Groomed for success
Schweitzer Mountain Resort is teaming up with North Idaho College to offer an accredited class on terrain park management.
In addition to classroom instruction, students will put in 30 hours of fieldwork, including building half-pipes and logging time on Snowcats.
“It’s pretty highly desired for kids who ski and snowboard to get a job at a terrain park,” said Dan Nylund, construction and grooming manager for the terrain park at Schweitzer. But most of them start out the way he did: shoveling snow and working their way up.
Terrain parks are one of the fastest-growing areas of the ski industry, credited for invigorating a stagnant market and bringing a younger crowd back to the slopes. The class will give students an overview of what running a park entails, including putting on freestyle events, attracting commercial sponsors, keeping maintenance logs, managing liability and building runs.
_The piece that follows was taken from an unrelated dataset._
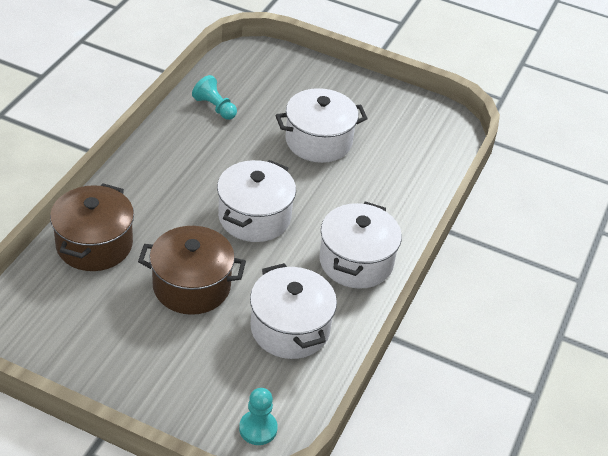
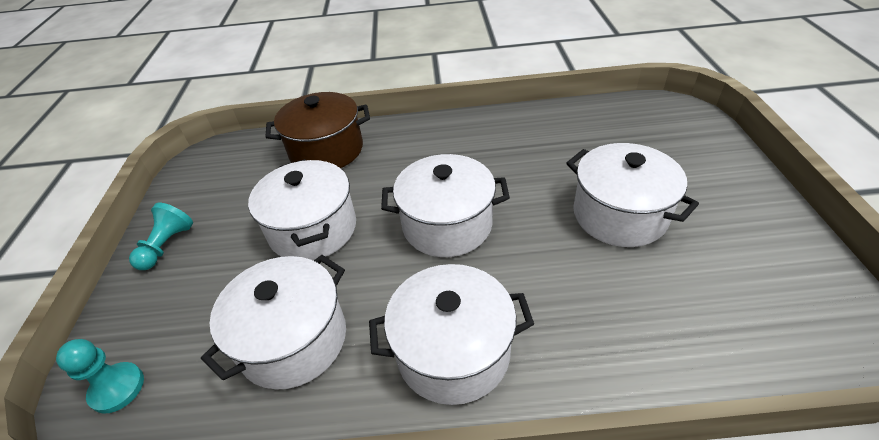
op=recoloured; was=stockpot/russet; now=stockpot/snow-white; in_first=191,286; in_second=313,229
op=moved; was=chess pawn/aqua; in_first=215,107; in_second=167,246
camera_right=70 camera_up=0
“It’s very holistic,” said Sandy Chio, Schweitzer’s marketing manager.
Seven people have signed up for the class, which begins tomorrow. The curriculum was the brainchild of Nylund and Richard Rominger, Schweitzer’s terrain park manager. The two men attend a terrain park clinic on Mount Hood every year, and they wanted to offer something similar here. The timing coincided with the development of NIC’s resort management degree.
During focus-group meetings with NIC, local ski resorts, golf courses and casinos said one of their biggest challenges was getting trained supervisors. That led to the resort management degree, a two-year program that will debut this fall.
The terrain park class is jump-starting the program, said Judy Parker, division chair for business and professional programs. Obviously, the class has to be offered in winter, when there’s snow, she said.